Bu hikâyeler ve deneyimler sayesinde ilk kez 1949’da Cenevre’de ortaya atıldı ‘insanlığa karşı suç’ kavramı. Holokost insanlığın ta kendisine karşı işlenmiş bir suçtur. Dolayısıyla bunun acısını hepimiz çekiyoruz: aynı anda hem kurban hem de suçlu olduğumuz için. Holokost’la doğan bu yeni suç kavramı telafi edilemeyen, onarılamayan, bir ceza ile bedeli ödenebilen bir suç değildir. Bu yüzden de 1967 yılında insanlığa karşı işlenen suçlarda zaman-aşımı kriterinin uygulanmamasına imkân tanıyan bir konvansiyon devreye girmiştir. Bu suçları zaman telafi edemez. Bu suçlar zaman bağlamında değerlendirilemez. Bu suçlara denk bir özür veya bir ceza yoktur. Holokost’tan sağ kurtulmuş Rus felsefeci Vladimir Jankelevitch buradan yola çıkarak Holokost’un affedilmesi imkânsız bir şey olduğunu söyler. Suç telafi edilemeyecek boyuttaysa affetmenin de bir anlamı yoktur. İşte bu yüzden de “affetmek ölüm kamplarında can vermiştir” der Jankelevitch. İnsanlığa karşı işlenen bir suçu affetmek, yine insanlığa karşı başka bir suç işlemektir ona göre.

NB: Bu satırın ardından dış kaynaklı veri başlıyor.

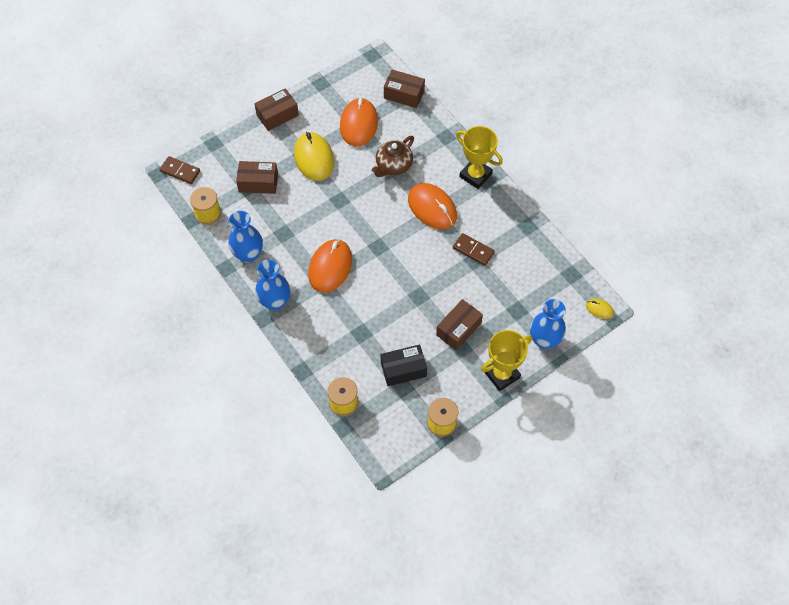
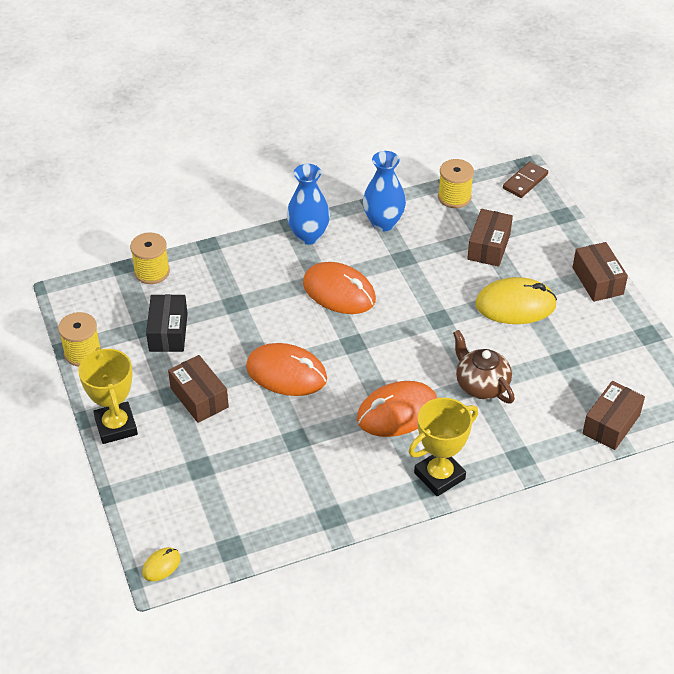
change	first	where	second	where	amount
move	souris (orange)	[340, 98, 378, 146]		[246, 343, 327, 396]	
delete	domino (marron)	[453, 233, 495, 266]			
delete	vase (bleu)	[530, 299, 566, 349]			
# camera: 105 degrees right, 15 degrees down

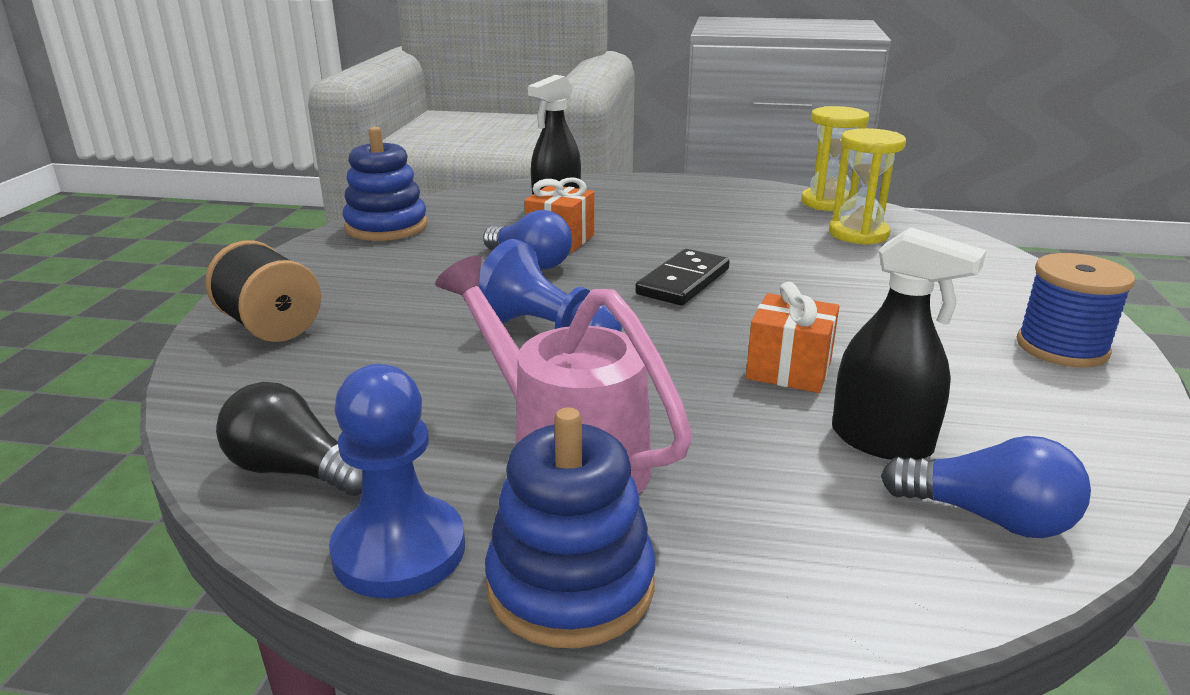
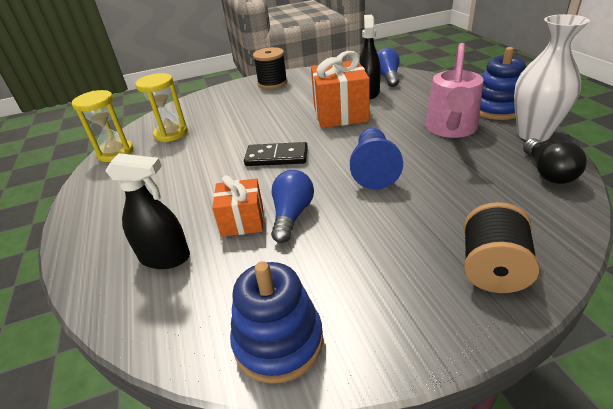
change	first	where	second	where	amount
replace	pion (bleu)	[329, 364, 465, 599]	vase (blanc)	[514, 14, 590, 142]	
resize	cadeau (orange)	[746, 282, 839, 393]		[311, 51, 370, 128]	x1.67
recolor	bobine (bleu)	[1017, 253, 1135, 368]	bobine (noir)	[253, 47, 288, 89]	
# camera: 115 degrees left, 10 degrees up

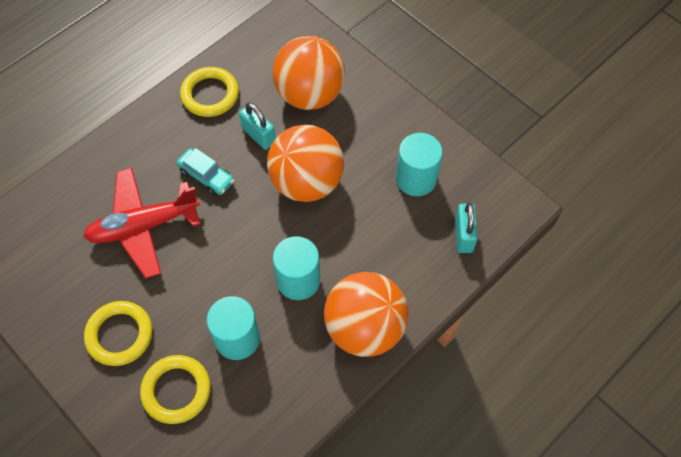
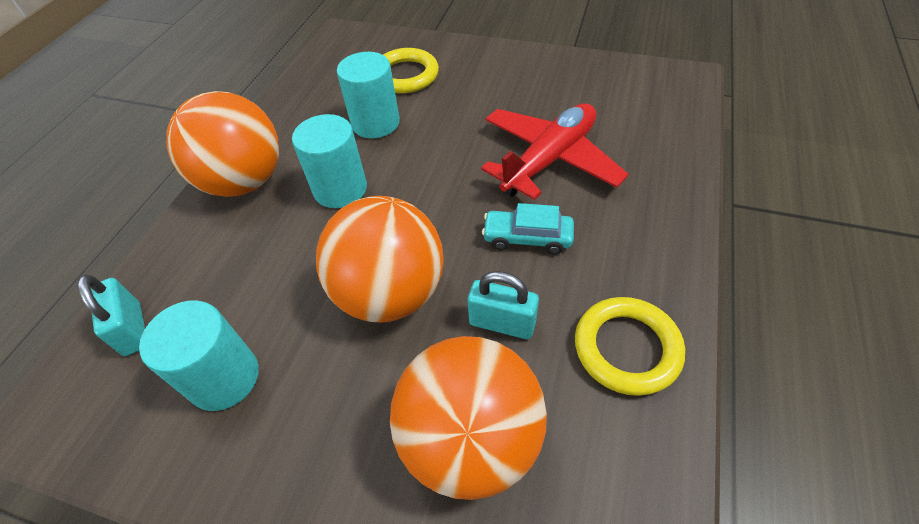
change	first	where	second	where	amount
delete	anneau (jaune)	[84, 301, 152, 366]			
# camera: 155 degrees right, 10 degrees down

Holokost adına af dilemenin mümkün olmadığı gibi, ahlâki açıdan da geçersiz olduğunu söylemek yanlış olmaz bence. Fakat tekil hikâyelere baktığımız zaman Levinas da, Jankelevitch de ve hatta Wiesenthal’e yanıt veren birçok kişi de, affetmenin ancak suçlunun kurbandan af dilemesi durumunda mümkün olabileceğini söylüyor. Yani aslında affetmeyi bir koşula bağlamış oluyorlar. Oysa Derrida yine radikal bir tavırla bu koşullu affetmenin hakiki bir affetme olmadığını iddia ediyor. Ona göre tam anlamıyla affetme ancak affedilemeyeni affettiğiniz zaman gerçekleşen bir şey; yani bir imkânsız. Veya bir delilik, bir olağandışılık. Hakiki anlamıyla affetme, hiçbir anlamanın, hak vermenin, affetme ihtimalinin, affetme eğiliminin olmadığı durumda gerçekleşir. Ancak bir affedilemeyen varsa affetme mümkün olur der kısaca, çünkü ancak bu koşulsuz affetme kavrayışı sayesinde affetmeyi ceza, unutma, arınma, telafi gibi kavramlardan bağımsız bir şekilde düşünebiliriz. Peki, bu gerekli midir? Bence değildir…
26 Ocak Uluslararası Holokost Kurbanlarını Anma Günü vesilesiyle yine karşıma çıkan “asla unutma, asla affetme” sözünün bana düşündürdüklerini paylaşmak istedim sizlerle bu sefer. Sizin de affetmek ve unutmakla ilgili içinden çıkamadığınız bazı meseleleriniz varsa ve kişisel hayatlarınızı biraz olsun aşarak düşünmek istiyorsanız bunları Simon Wiesenthal’in ‘Ayçiçeği’ adlı kitabını da hemen almanızı tavsiye ediyorum…
(1)Bu metni Pinhan Yayınları’ndan çıkan, Levinas’ın ‘Talmud Okumaları” adlı kitapta bulabilirsiniz.